Northern Pass and Twin States prove how difficult it is to build new transmission projects and make money in the process. But why try that when you can make big bucks by beefing up existing transmission lines with little if any skeptical scrutiny?
Here’s a bit of what Eversource is hoping nobody will notice about its X-178 project.
According to Eversource, the entire line needs replacement because the average age of its poles and wires is 49 years. The region’s biggest transmission owner is tired of battling woodpeckers and nature’s other agents of entropy and wants to replace 581 wooden poles with structures made of metal.
Of course technology has changed a lot since the first part of this line, between Beebe River and North Woodstock, was deployed way back in 1948. But when it comes to embracing new technology, Eversource has been oddly selective.
On the one hand, Eversource plans to stick with traditional transmission wire with a steel core. It has declined to employ advanced conductor technology that would cost less, sag less, and require fewer transmission poles.
On the other hand, a key feature of the proposed X-178 project is replacing the shield wires – the ones at the tippy-top that help protect transmission lines from lightning – with what is known in the trade as “OPGW” – optical ground wire, which includes fiber-optic components that would give Eversource what it calls a “private, controlled, and secure high-speed data transfer and communications path that is essential for a variety of uses.”
Translation: When confronted with choices, Eversource tends to pick the more expensive option.
From a ratepayer perspective, this is not necessarily a bad thing. Utilities are supposed to make prudent investments, which means spending money wisely, given that it will ultimately be recovered – with a return on investment – from customers.
The problem is that this is a so-called “asset condition” transmission project, subject to regulation for prudence at the federal rather than the state level. And under the process the Federal Energy Regulatory Commission (FERC) has blessed for reviewing such projects in New England, there is lots of chatter among the utility and stakeholders but no straight-up review for prudence.

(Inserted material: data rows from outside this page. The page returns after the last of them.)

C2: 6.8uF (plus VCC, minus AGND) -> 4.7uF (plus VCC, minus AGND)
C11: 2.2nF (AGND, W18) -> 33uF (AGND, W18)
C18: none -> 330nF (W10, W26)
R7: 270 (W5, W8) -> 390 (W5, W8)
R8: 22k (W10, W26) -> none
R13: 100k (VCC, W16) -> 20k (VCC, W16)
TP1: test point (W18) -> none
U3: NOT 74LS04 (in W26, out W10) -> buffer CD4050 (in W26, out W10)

FERC Commissioner Mark Christie, former chair of the state utility commission in Virginia, thinks that states should step up here by providing a more muscular review of siting decisions. Transmission rates are subject to federal regulation but it is still up to each state to decide where its transmission facilities are located.
In New Hampshire, that would be the bailiwick of the Site Evaluation Committee (SEC) – the very body that nixed Northern Pass. But unlike Northern Pass, the X-178 rebuild project is unlikely to come before the SEC.
How’s that? Because the Site Evaluation Committee is not required to review transmission lines being built in existing rights-of-way as long as they will operate at 200 kilovolts or less. Eversource plans to keep this line at its current rating of 115 kilovolts.
The Site Evaluation Committee could review the X-178 project – but only upon request. Obviously, no such request will be forthcoming from Eversource. Who else is authorized to seek SEC review of this project?
That, according to RSA 162-H:2, XI, would be at least 100 registered voters in one or more of the project’s host communities, at least 100 registered voters in one or more communities that abuts the project, the governing body of a host community, or the governing bodies of two host communities. It’s something to be considered in the towns of Campton, Thornton, Woodstock, Lincoln, Easton, Landaff, Sugar Hill, Lisbon, Littletown, Bethlehem, Dalton, Whitefield and, perhaps, others nearby (depending on what you think “abutting communities” means).
Spoiler alert! Even assuming that such a petition for review is filed with the SEC, and even assuming the SEC agrees to consider the X-178 project, it is still unlikely that any of this would result in scrutinizing the prudence of spending $400 million on this project.
The approval criteria the SEC uses make no reference to what the project would cost. The only possible exception is the amorphous requirement that the SEC determine that authorizing the project would “serve the public interest.” Eversource, which surely knows how to litigate SEC issues, can be counted on to argue that this criterion does not cover prudence.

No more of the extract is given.